The optimization algorithm begins by dividing the landscape into a series of parallel strips or regions oriented perpendicular to the wind direction.

Diagram showning landscape divided into strips

The width of these strips is determined as a user input (the Maximum Treatment Dimension) that regulates the maximum size of treatment units allowed. The algorithm is comprised of the following steps that occur for each strip:

1. Beginning with the upwind strip, fire growth and minimum travel routes are computed. Concave segments along the fire arrival time contour are identified. These segments are concave in terms of the fire arrival time, which means that they start and end with a local maximum arrival time. This procedure assumes that the fire front will have a rippled time contour or “fingers” at the forward edge produced by varying spread rates that result from fuels, topography, or wind patterns.

2. The algorithm targets fuel treatments to block these fingers since they are local zones of faster spread. For relatively uniform conditions, where little or no variation exists, the algorithm must be modified to place fuel treatments by some other rule. The rule used here within a given strip was a systematic and regular spacing, which produces the ripples at later time periods.

3. Within the strip, the minimum travel time path for each segment is identified and followed backwards in time and space to record intersections with areas where fire behavior differences exist between the two landscapes.

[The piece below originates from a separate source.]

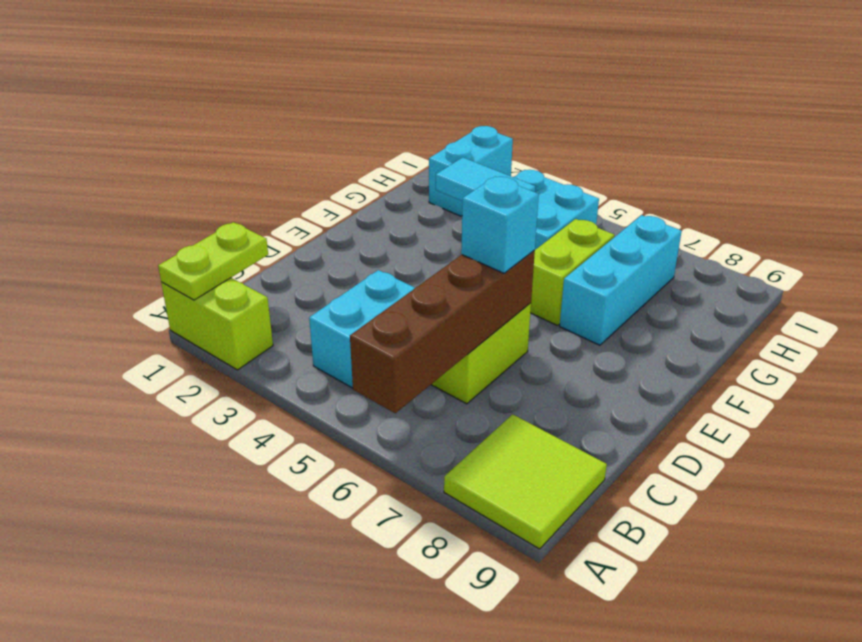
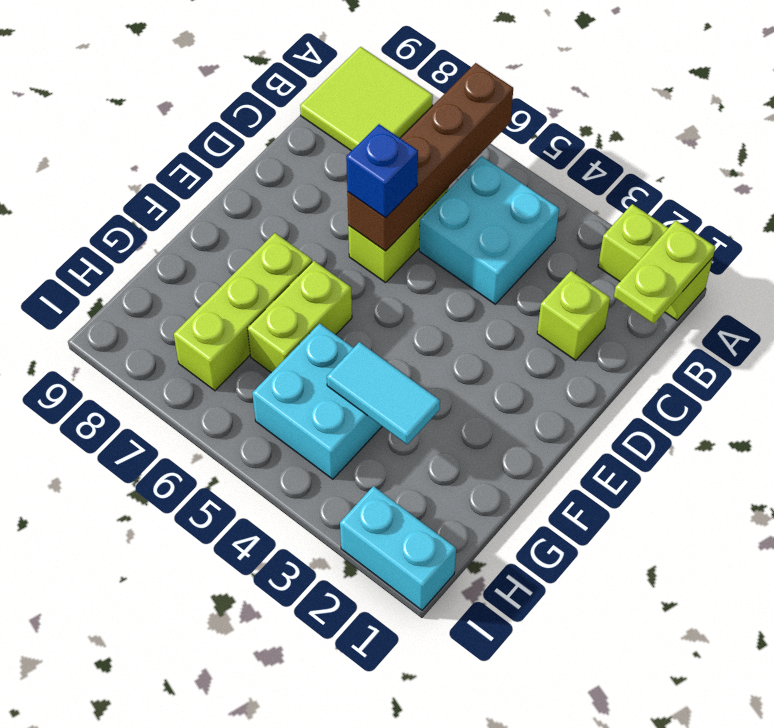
none -> lime brick C2 level 1
cyan brick D6 level 3 -> blue brick D6 level 3
cyan brick F7:H7 level 1 -> lime brick F7:H7 level 1
cyan brick H2:I2 level 1 -> cyan brick I1:I2 level 1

A choice is made for the best place to start the fuel treatments for each segment. At present, the choice is based on criteria of having the earliest time where fuel treatments are possible but no earlier than the back-edge of the strip. Arrival times are reset to infinity for all nodes (on the entire landscape) having an arrival time later than the time at the starting location.

4. The minimum travel-time algorithm is then re-run for the strip using the post-treatment landscape data (dark line contour to the left). This is done for the entire strip separately for each segment identified in #1 above since the time contour used as starting point for fuel treatments identified in step 3 is typically different for each segment. The new arrival time map is stored for each segment and represents the rate of fire growth assuming all fuel treatments have occurred.

5. An iterative procedure identifies and marks the cells of the landscape as treated. A contagion algorithm is used to fill in a block of treated cells starting from the earliest arrival time contour and a later one that contains the maximum area treated within the specified constraint. The maximum area treated is found through iteration starting from points identified in step 3 and fire progression are added to broaden the difference between the starting- and ending-time contours produced on the treated landscape. This procedure continues incrementing time until the specified fraction of the landscape (strip) is treated.